From 918be53a30feb29b18bcf16b74425ab5f5f61543 Mon Sep 17 00:00:00 2001
From: Chummy <chumyin0912@gmail.com>
Date: Wed, 18 Feb 2026 15:30:03 +0800
Subject: [PATCH] test(security): harden token format regression coverage

---
 src/security/pairing.rs | 13 ++++++++++---
 1 file changed, 10 insertions(+), 3 deletions(-)

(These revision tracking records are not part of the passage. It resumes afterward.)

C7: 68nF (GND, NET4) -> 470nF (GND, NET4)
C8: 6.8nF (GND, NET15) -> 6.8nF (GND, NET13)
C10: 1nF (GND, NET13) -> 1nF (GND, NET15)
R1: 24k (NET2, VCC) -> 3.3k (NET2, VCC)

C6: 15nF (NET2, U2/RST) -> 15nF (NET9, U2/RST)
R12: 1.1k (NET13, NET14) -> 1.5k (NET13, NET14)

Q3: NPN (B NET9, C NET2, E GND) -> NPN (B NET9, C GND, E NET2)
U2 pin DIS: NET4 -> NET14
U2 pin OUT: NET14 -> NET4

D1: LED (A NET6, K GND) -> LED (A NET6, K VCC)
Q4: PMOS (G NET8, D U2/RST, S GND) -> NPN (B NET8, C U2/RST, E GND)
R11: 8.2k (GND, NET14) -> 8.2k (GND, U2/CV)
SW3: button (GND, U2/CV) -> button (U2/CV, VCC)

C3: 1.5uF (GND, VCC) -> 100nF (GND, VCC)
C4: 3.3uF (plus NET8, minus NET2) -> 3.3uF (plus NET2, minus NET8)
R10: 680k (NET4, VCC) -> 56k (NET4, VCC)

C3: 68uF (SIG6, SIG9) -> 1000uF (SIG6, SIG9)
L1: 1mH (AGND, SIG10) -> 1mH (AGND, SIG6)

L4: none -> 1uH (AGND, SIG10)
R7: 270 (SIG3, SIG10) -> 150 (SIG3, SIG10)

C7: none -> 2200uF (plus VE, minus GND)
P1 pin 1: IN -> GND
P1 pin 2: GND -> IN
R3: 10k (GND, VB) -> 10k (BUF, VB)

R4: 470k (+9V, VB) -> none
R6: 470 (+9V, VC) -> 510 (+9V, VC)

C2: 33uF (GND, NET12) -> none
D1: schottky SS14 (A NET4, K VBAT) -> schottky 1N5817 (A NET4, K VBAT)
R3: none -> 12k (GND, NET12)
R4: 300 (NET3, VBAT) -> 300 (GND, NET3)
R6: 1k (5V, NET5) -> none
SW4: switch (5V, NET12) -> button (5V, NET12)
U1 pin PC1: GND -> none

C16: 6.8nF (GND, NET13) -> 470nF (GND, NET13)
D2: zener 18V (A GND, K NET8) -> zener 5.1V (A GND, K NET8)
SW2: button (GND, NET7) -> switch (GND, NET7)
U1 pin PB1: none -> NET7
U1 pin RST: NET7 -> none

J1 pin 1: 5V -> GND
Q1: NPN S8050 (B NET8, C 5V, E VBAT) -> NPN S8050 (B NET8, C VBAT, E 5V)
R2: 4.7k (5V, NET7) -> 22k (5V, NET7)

diff --git a/src/security/pairing.rs b/src/security/pairing.rs
index f7f34f5..a9c4a37 100644
--- a/src/security/pairing.rs
+++ b/src/security/pairing.rs
@@ -416,10 +416,17 @@ mod tests {
     }
 
     #[test]
-    fn generate_token_has_prefix() {
+    fn generate_token_has_prefix_and_hex_payload() {
         let token = generate_token();
-        assert!(token.starts_with("zc_"));
-        assert!(token.len() > 10);
+        let payload = token
+            .strip_prefix("zc_")
+            .expect("Generated token should include zc_ prefix");
+
+        assert_eq!(payload.len(), 64, "Token payload should be 32 bytes in hex");
+        assert!(
+            payload.chars().all(|c| c.is_ascii_hexdigit()),
+            "Token payload should be lowercase hex"
+        );
     }
 
     // ── Brute force protection ───────────────────────────────